FCC officials have emphasized that the new rules do not constitute "utility-style" regulation, despite the claims of industry critics and their allies on Capitol Hill. That's because the FCC is using its power to "forbear" from enforcing certain aspects of Title II, including rate regulation, taxes, fees, and other burdens.

"We can dismiss the ridiculous claims from the phone and cable companies and their fear-mongering mouthpieces," Matt Wood, policy director at Free Press, a DC-based public interest group, said in a statement. "This is not a government takeover of the internet or an onerous utility-style regulation."

But critics of the new policy—some of whom have taken to mocking it as "Obamanet," after Obamacare—are not swayed, and have unleashed a furious assault on the new rules.

"If you like your service plan, you will not be able to keep it," Rep.
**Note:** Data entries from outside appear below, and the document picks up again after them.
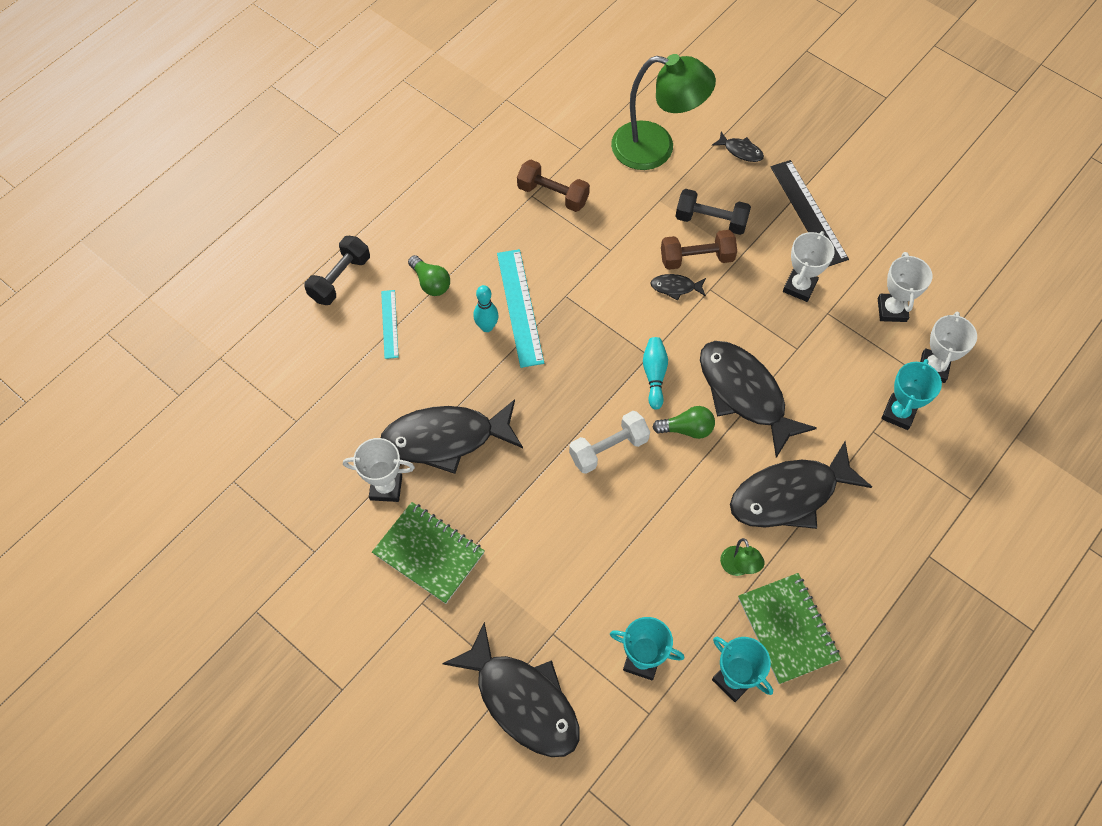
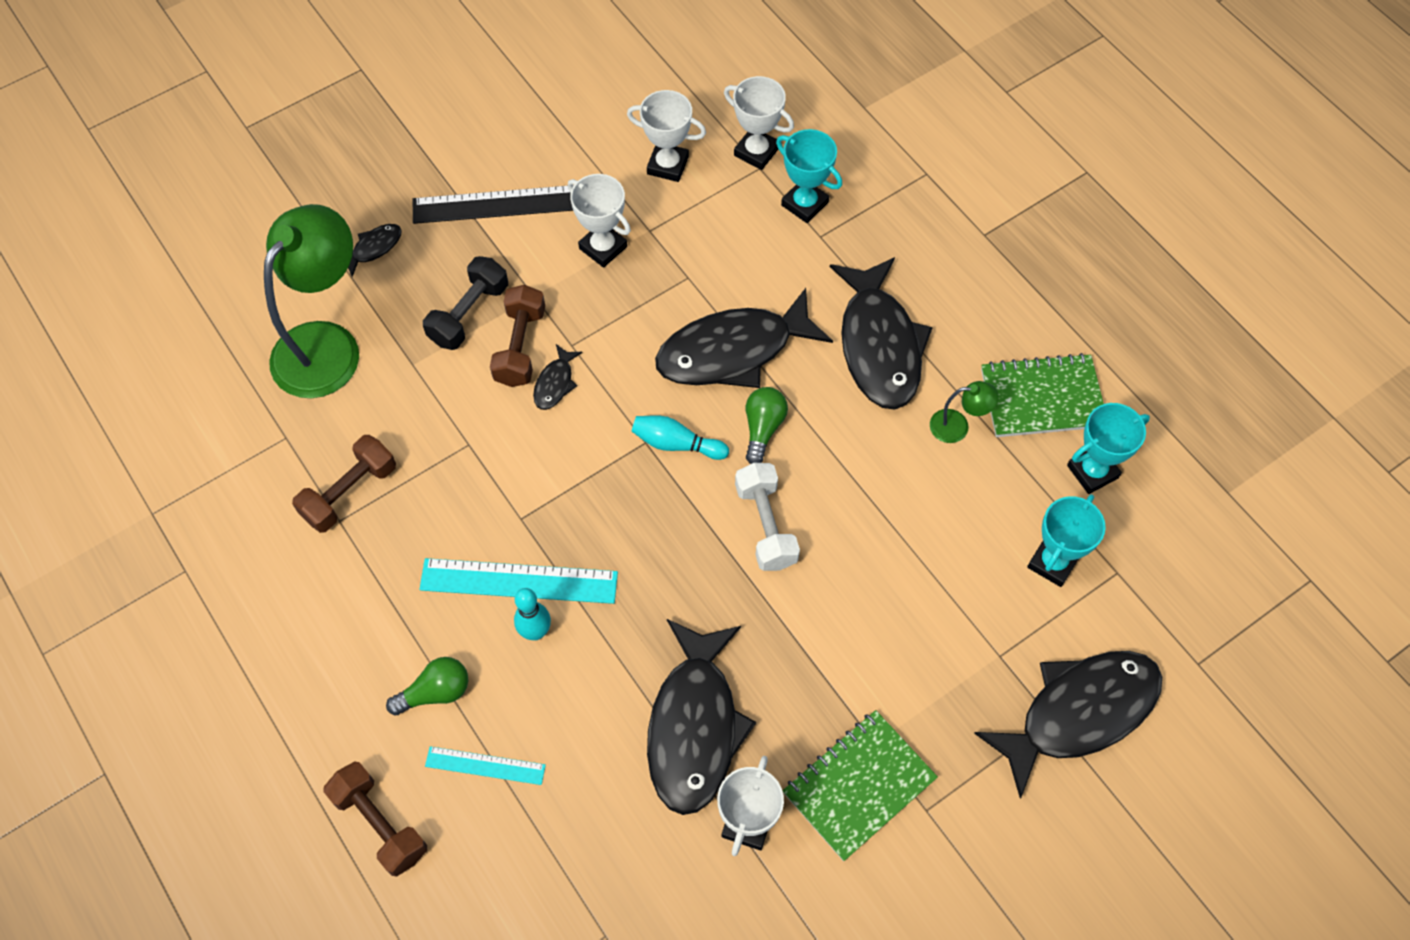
camera: 75 degrees left, 0 degrees up
(340, 279) = (380, 824): black dumbbell -> brown dumbbell

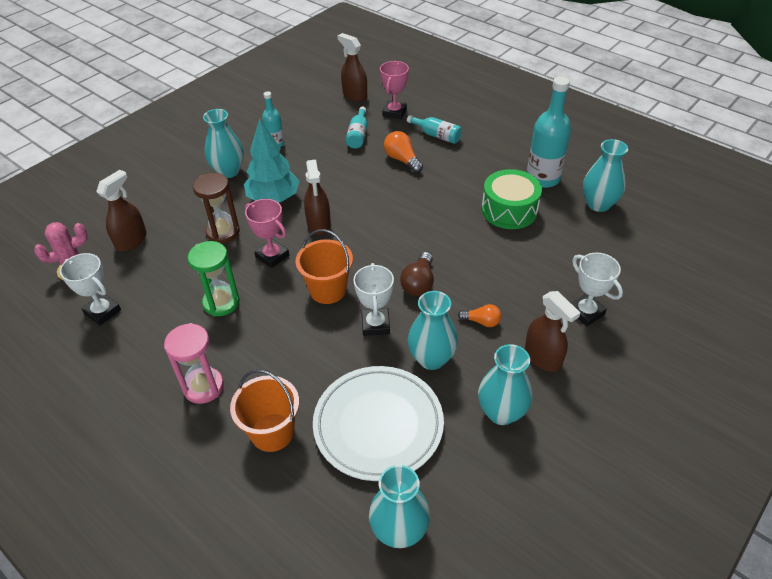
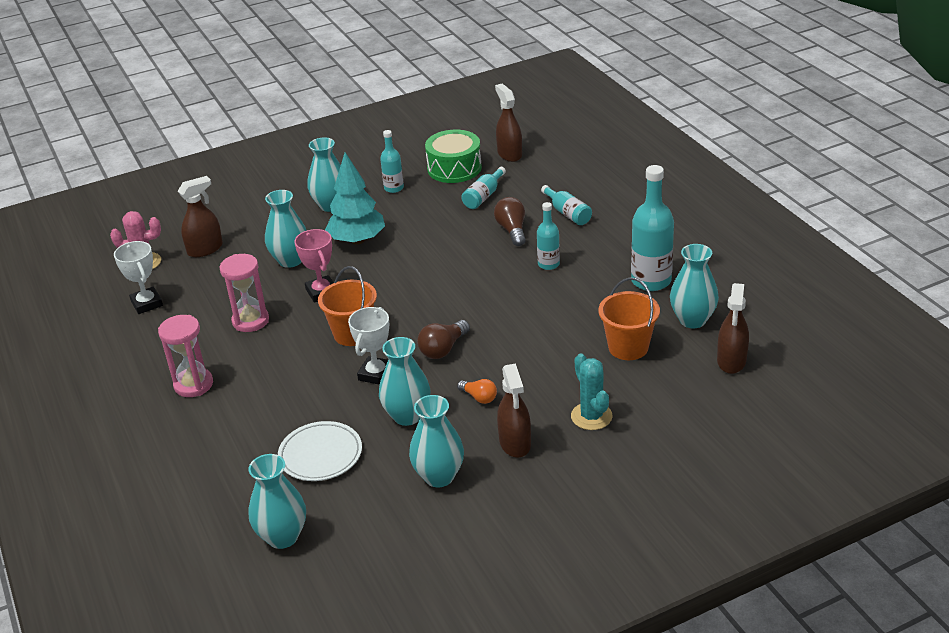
camera: 25 degrees right, 10 degrees down
(221, 303) = (250, 321): green hourglass -> pink hourglass
(223, 232) = (290, 260): brown hourglass -> turquoise vase
(272, 432) = (227, 435): orange bucket -> orange bucket (628, 347)
(319, 224) = (384, 273): brown spray bottle -> brown spray bottle (731, 361)
(378, 425) = (320, 455): white plate -> white plate, size x0.65
(394, 112) = (539, 180): pink trophy -> none
(402, 160) = (512, 230): orange light bulb -> brown light bulb
(453, 183) = (548, 264): none -> turquoise bottle
(509, 210) = (588, 304): green drum -> green drum (454, 168)
(586, 312) = (591, 416): white trophy -> turquoise cactus

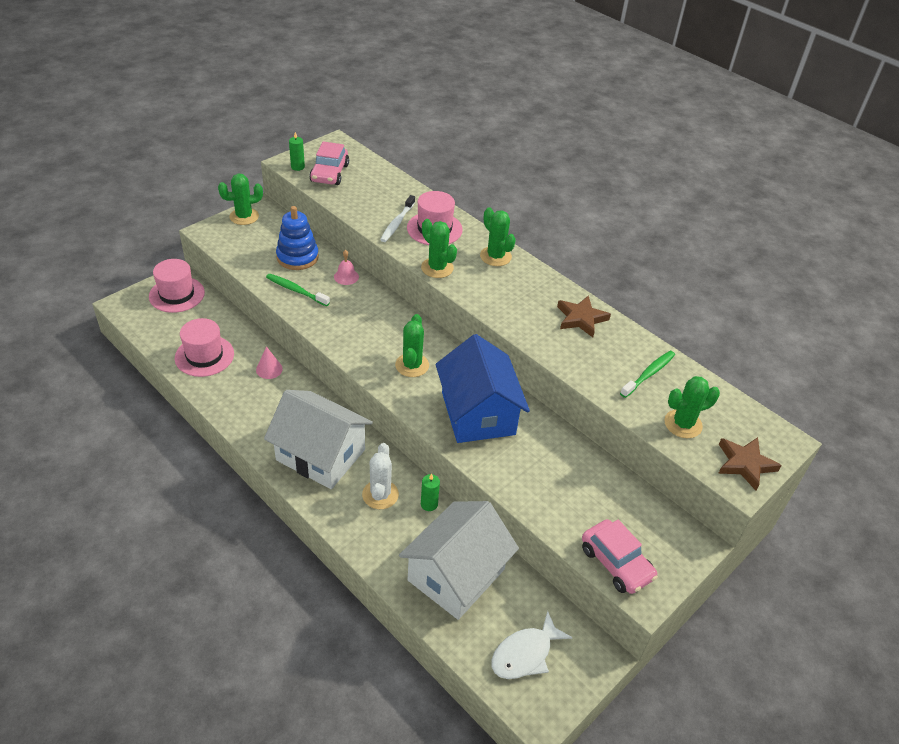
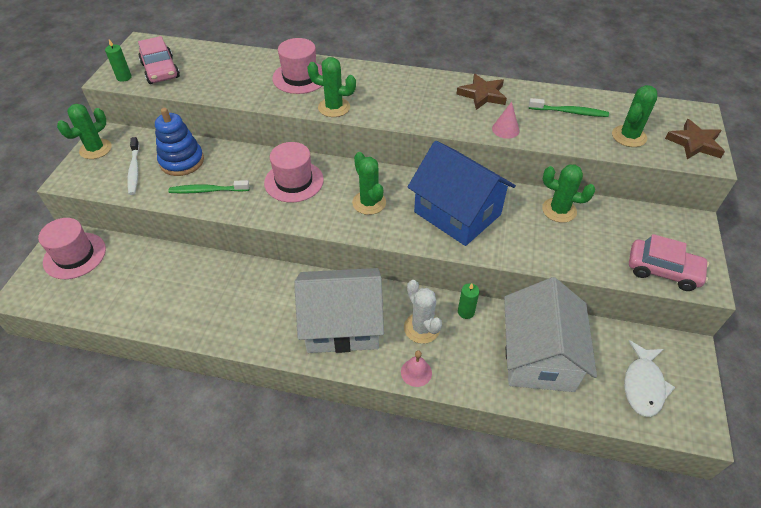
camera: 30 degrees left, 5 degrees up
(204, 356) = (154, 297): pink hat -> pink hat (294, 181)
(269, 369) = (228, 276): pink cone -> pink cone (505, 129)
(346, 276) = (242, 157): pink bell -> pink bell (416, 372)
(397, 223) = (263, 86): white toothbrush -> white toothbrush (134, 170)
(495, 256) = (371, 77): green cactus -> green cactus (559, 210)
(648, 374) = (569, 112): green toothbrush -> green toothbrush turned 90 degrees clockwise

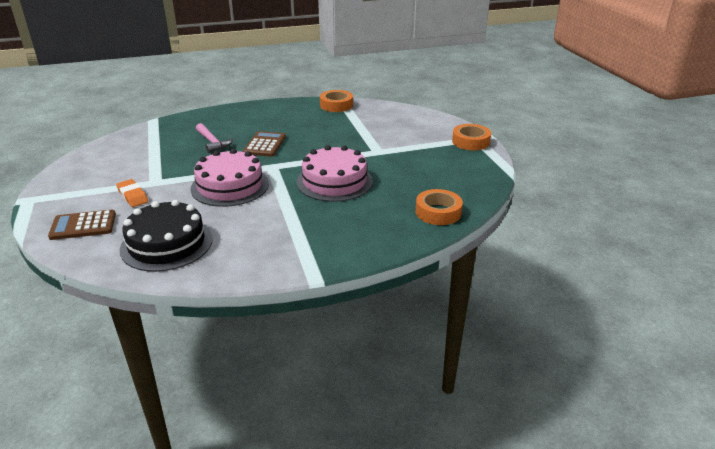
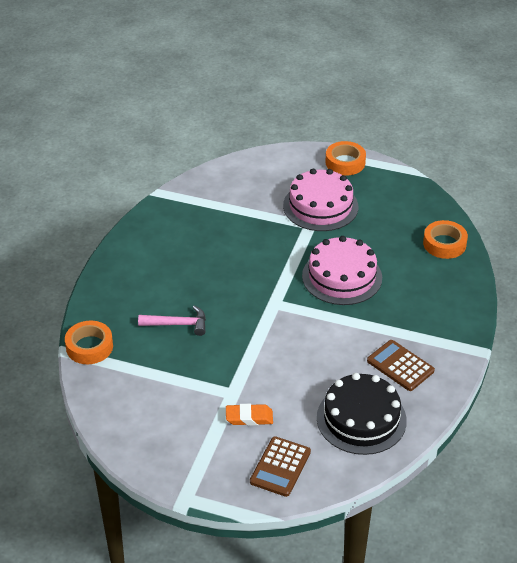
camera: 55 degrees left, 10 degrees up
(230, 186) = (289, 345): pink cake -> pink cake (320, 206)
(265, 145) = (222, 290): brown calculator -> brown calculator (400, 366)
(336, 105) = (176, 203): orange tape -> orange tape (89, 347)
Blackburn, who has introduced a bill to kill the new rules, said in a statement. "The age of Obamanet is upon us and I hope the government proves better at running a network than a website, but logic would seem to dictate that I not hold my breath."

Blackburn's bill faces an uphill battle. Even if it reaches Obama's desk—which is unlikely because of significant support for the new rules among Senate Democrats—it faces an almost certain veto from a president who strongly advocated for the new policy.

As a result, critics of the new rules will most likely focus their efforts on overturning the policy in federal court. And that's something that even FCC Chairman Wheeler seems resigned to. "The big dogs are going to sue," he said earlier this month, referring to the nation's largest cable and telecom companies.

Needless to say, it's a good day to be a telecom lawyer in Washington, DC.